Other information about Non-Steroidal Anti-Inflammatory Drugs (NSAIDs)
Aspirin is an NSAID medicine but it does not increase the chance of a heart attack. Aspirin can cause bleeding in the brain, stomach, and intestines. Aspirin can also cause ulcers in the stomach and intestines. Some of these NSAID medicines are sold in lower doses without a prescription (over–the–counter). Talk to your healthcare provider before using (over–the–counter NSAIDs for more than 10 days.

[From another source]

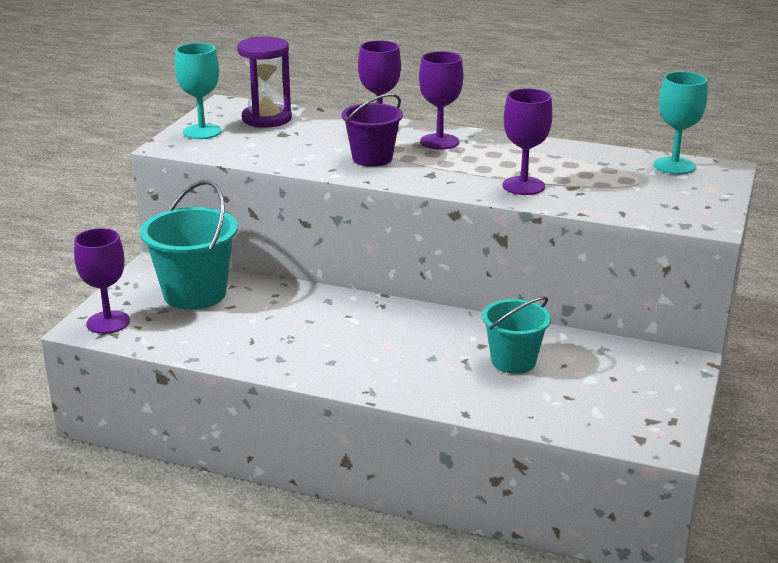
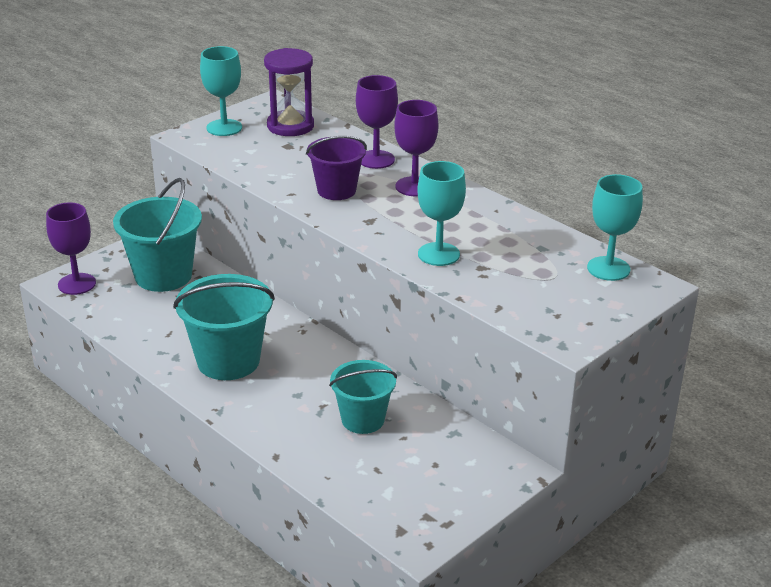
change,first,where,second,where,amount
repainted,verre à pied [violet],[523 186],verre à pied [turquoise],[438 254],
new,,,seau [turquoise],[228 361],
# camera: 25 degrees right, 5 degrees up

NSAID medicines that need a prescription
| Generic Name | Tradename |
|---|---|
| Celecoxib | Celebrex |
| Diclofenac | Cataflam, Voltaren, Arthrotec (combined with misoprostol) |
| Diflunisal | Dolobid |
| Etodolac | Lodine, Lodine XL |
| Fenoprofen | Nalfon, Nalfon 200 |
| Flurbiprofen | Ansaid |
| Ibuprofen | Motrin, Tab-Profen, Vicoprofen (combined with hydrocodone), Combunox (combined with oxycodone) |
| Indomethacin | Indocin, Indocin SR, Indo-Lemmon, Indomethagan |
| Ketoprofen | Oruvail |
| Ketorolac | Toradol |
| Mefenamic Acid | Ponstel |
| Meloxicam | Mobic |
| Nabumetone | Relafen |
| Naproxen | Naprosyn, Anaprox, Anaprox DS, EC-Naproxyn, Naprelan, Naprapac (copackaged with lansoprazole) |
| Oxaprozin | Daypro |
| Piroxicam | Feldene |
| Sulindac | Clinoril |
| Tolmetin | Tolectin, Tolectin DS, Tolectin 600 |
This Medication Guide has been approved by the U.S. Food and Drug Administration.